A once in a lifetime experience, but I’m lucky, I’m sitting in front of the TV watching my second English coronation!
I’m staring at the metre-wide TV in my Mercure Saint-Omer hotel room, having walked from Arques (no taxis or Uber)… but that’s another story. And here comes the royal coach and the first performance of the national anthem I’ve heard for the day.
Bit of a contrast from the 12-inch Marconiphone console my parents bought to watch the 1953 event, with its tiny monochrome screen, big loudspeaker and radio above.
But the technology is still a wonder. This time it’s YouTube, as I’m in France working a boat back to Calais, and the hotel room is a luxury to compensate for the lack of severely-rationed bandwidth. Could have been anywhere though.
New tech too, I hear with the new Aussie-made jubilee state coach with its air-conditioning and electric windows.
Earlier we watched the world’s heads of state arriving for the sumptuous concert which has been entertaining them in Westminster Abbey, part of the pared-down multi-million-pound show which will no doubt bring back its cost times over in tourism and TV rights.
I can’t remember other than feelings of wonder when I watched that small screen in 1953. We lived in the flat above the stationer’s shop – which was also the office of the local newspaper – then, but others in the street below peered at a set in the window of the Curry’s TV shop opposite.
Today we take live coverage – anywhere – for granted, and expect it on a phone in our pocket. Over the years too, I’ve written about the evolution of the technology which has allowed broadcast-quality moving images to be broadcast from virtually anywhere, anytime.
In this case, to an audience estimated at 350 million.
As the commentator has just mentioned, a very different scene to the one 70 years ago; rain however, appears to be one constant.
The coach pulls up and we discuss the monarch’s choice of robes; seems a lot of ermine have contributed to the spectacle, however… perhaps they’re synthetic.
The procession into the abbey continues – still calling Camilla “queen consort” on the BBC version – and did I catch a brief look of, “I’m over this” on the monarch’s face? But, he’s slipped back into gear, and is smiling again.
The photography of course, is staggering. A transept shot evokes, do I recall, the 1953 novelty of a fixed camera on the abbey ceiling. Except that definition and depth-of-field is beyond belief almost, and a contrast to what we saw on 405-line black-and-white TV, amazing as it was.

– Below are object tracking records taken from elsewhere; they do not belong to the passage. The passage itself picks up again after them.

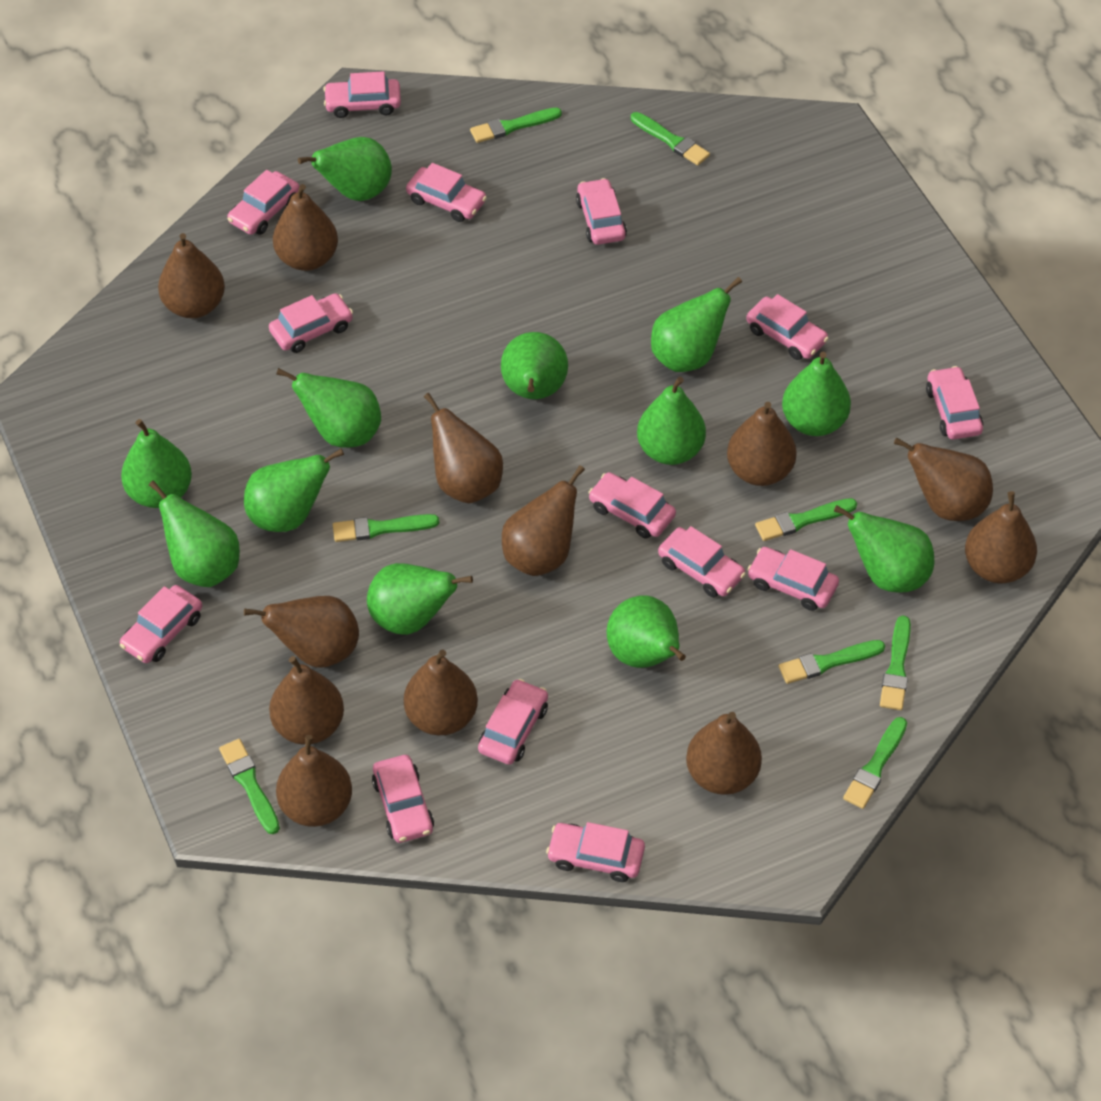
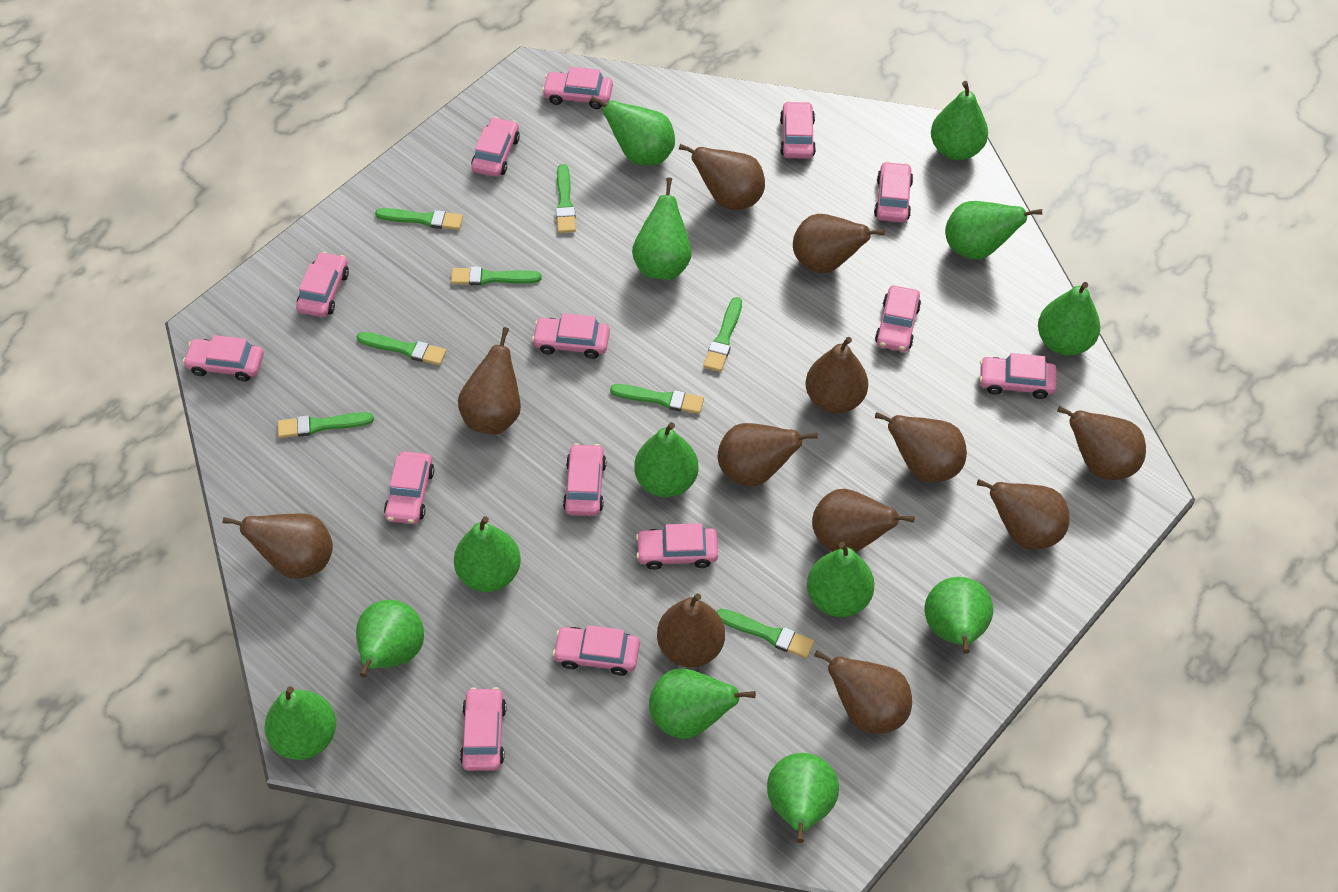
green pear: 12 -> 13

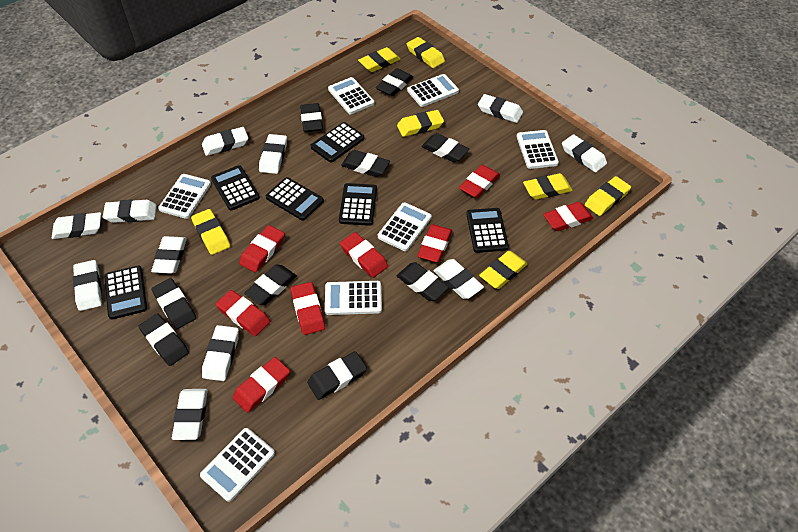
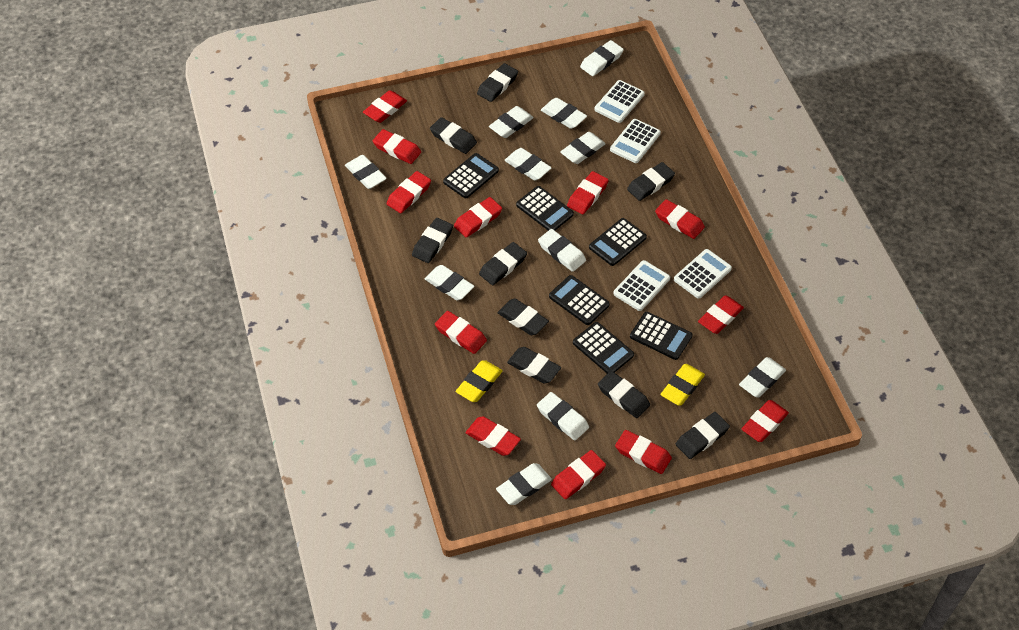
red eraser: 8 -> 12
white calculator: 7 -> 4
yellow eraser: 7 -> 2

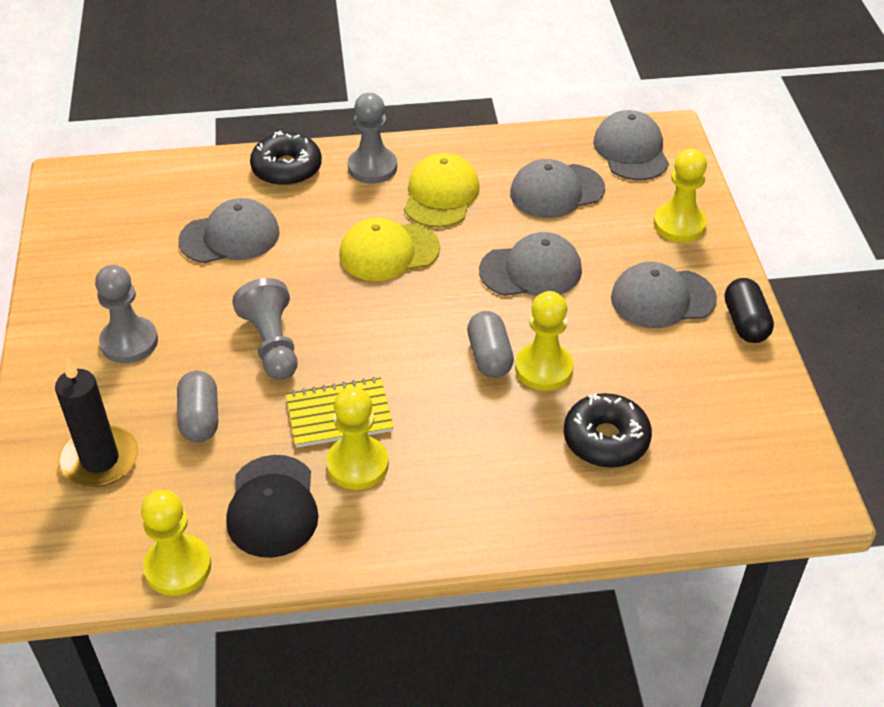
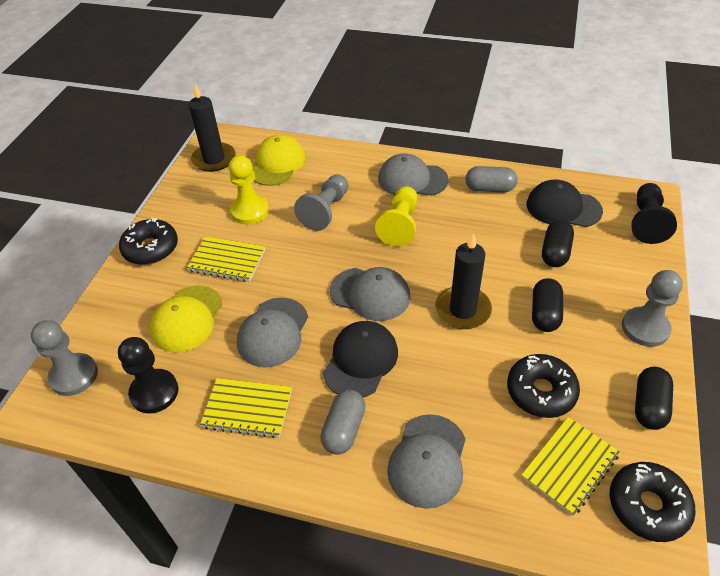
black candle: 1 -> 2
black cap: 1 -> 2
black capsule: 1 -> 3
black donut: 2 -> 3
black pawn: 0 -> 2
grey cap: 5 -> 4
yellow notebook: 1 -> 3
yellow pawn: 4 -> 2

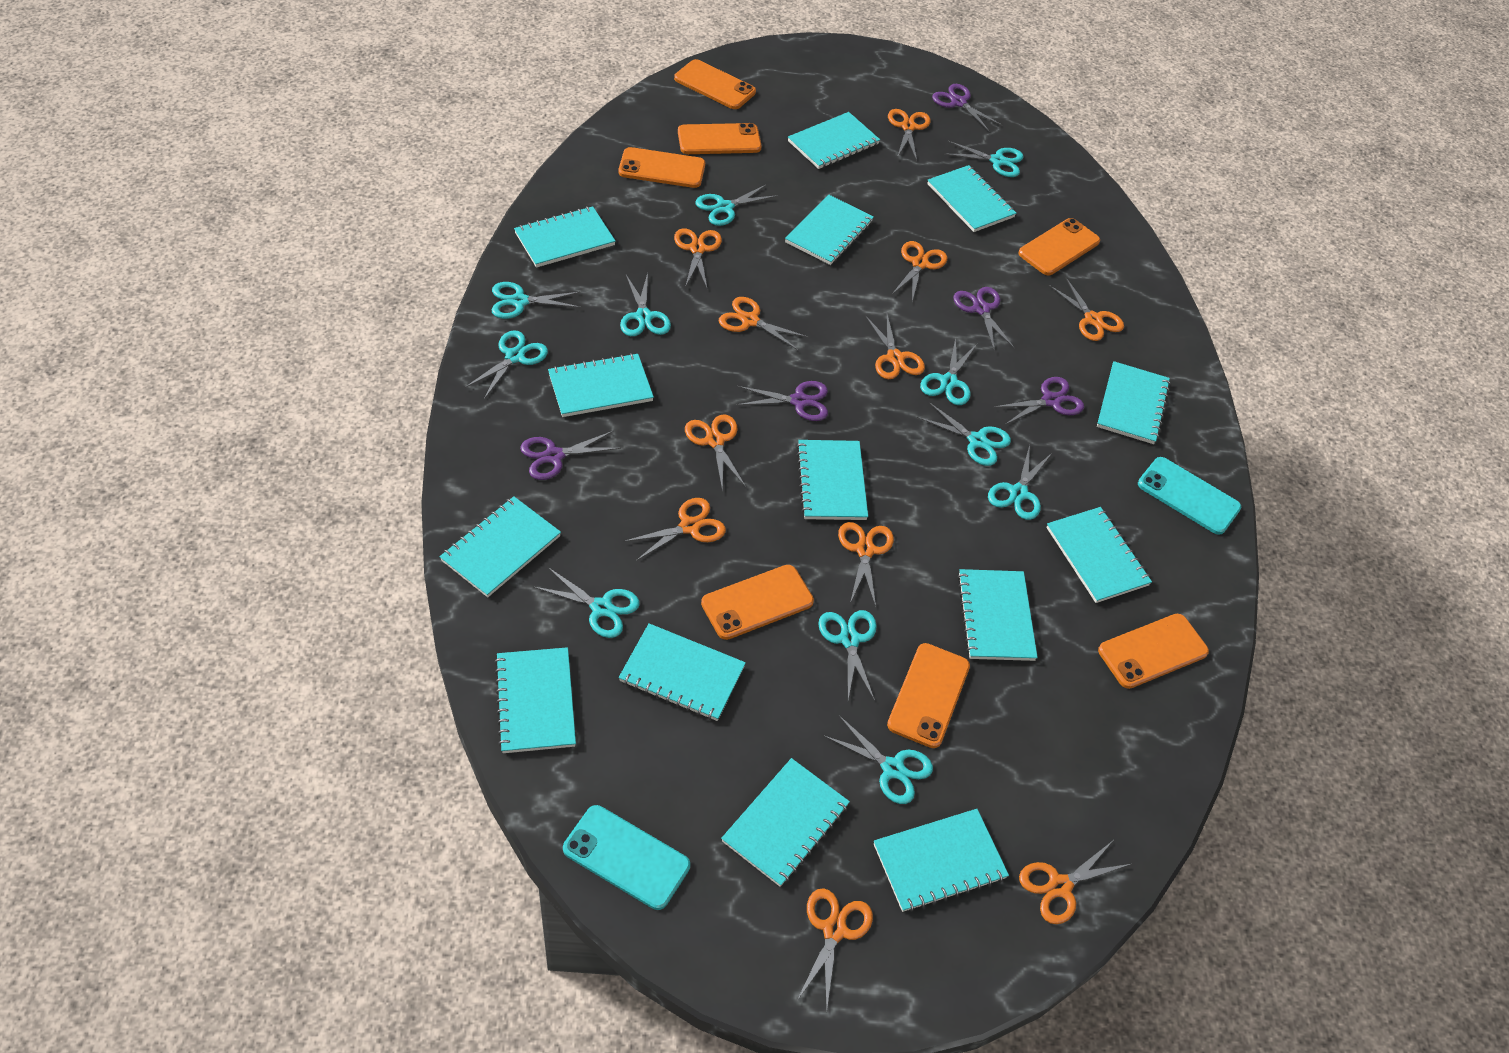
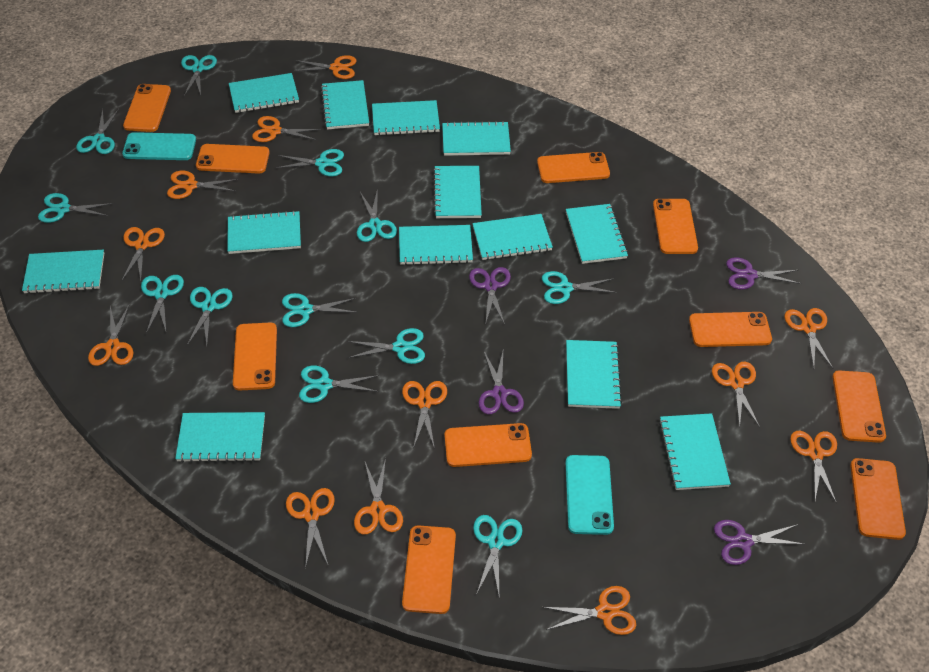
orange phone: 7 -> 10
orange scissors: 11 -> 12
purple scissors: 5 -> 4
turquoise notebook: 14 -> 13
turquoise scissors: 11 -> 12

Good enough, of course, to catch every inadvertent facial expression, such as that of a woman standing behind the gospel singing group. The false eyelashes of one of the choristers, and the neckband of her male colleague which somehow evokes eight-level paper tape.
Reminders as the service continues too, that there’s still a line between what the cameras could show and what they do show. Vision by prior agreement.
Quick plug for the printed word here: It’s everywhere. On the prompt cards Charles looks left to for fear of forgetting his lines, and of course the documents he signs. The newly-printed bible he acknowledges and kisses, and the sixth-century Augustine gospel, with its references to earlier books, later.
Mention of print, too recalls the day Maggie and I drove to the Press Association to collect trannies of Charles’ marriage to his first wife, so that we could get separations and plates made by a trade house, for printing the following day.
Big role too, for Penny Mordaunt, who twice missed the top Tory job, but gets to carry a sword for Charles, at least swapping it for a lighter one later in the service.
And so it continues… with the personal bits from which the public are still shielded, and with the formal robing and equipping of the monarch with each significant and symbolic element of regalia adding responsibility and weight.
To the crown itself, so that you feel for the old boy and hope he took his Berocca this morning.
Moving on, post-eucharist, we’re in the ‘grease and fever’ praise moment and more, ahead of the procession proper, and you get that feeling – at 12.42 – that the end is in sight… of the service at least.
There’ll be more to follow, of the pomp and pageantry of which Britain, for whom I still hold a passport, is the world’s best – and possibly last – exponent. Proud of that… and perhaps that many of the hymns and responses are familiar, though perhaps not as a six-year-old.
Interesting that the bands throughout the return procession are for the first time, synchronized, ensuring that as vision is cut from camera to camera, they all get off on the right foot. Remarkable.
The abiding feeling, as I watch YouTube in a foreign country, is of the accessibility and impressive quality of the broadcast spectacle. Hopefully I’ll not be walking back to the boat afterwards – still difficult to get a taxi or Uber in regional France – but it’s been worthwhile and a privilege to watch this.
Though what am I complaining about: At least it’s not raining here! Yet at least.
And then it’s gone: The BBC YouTube live stream disappears up the tube, and won’t be replaced, other that an American ABC version, without some trouble, as the procession nears Buck House. No I don’t want to watch the national broadcaster’s world service. Probably time to go.
Hard not to think that it’ll inevitably be less than 70 years to the next coronation, and that much more will have changed by then… not that I plan to be around for a third!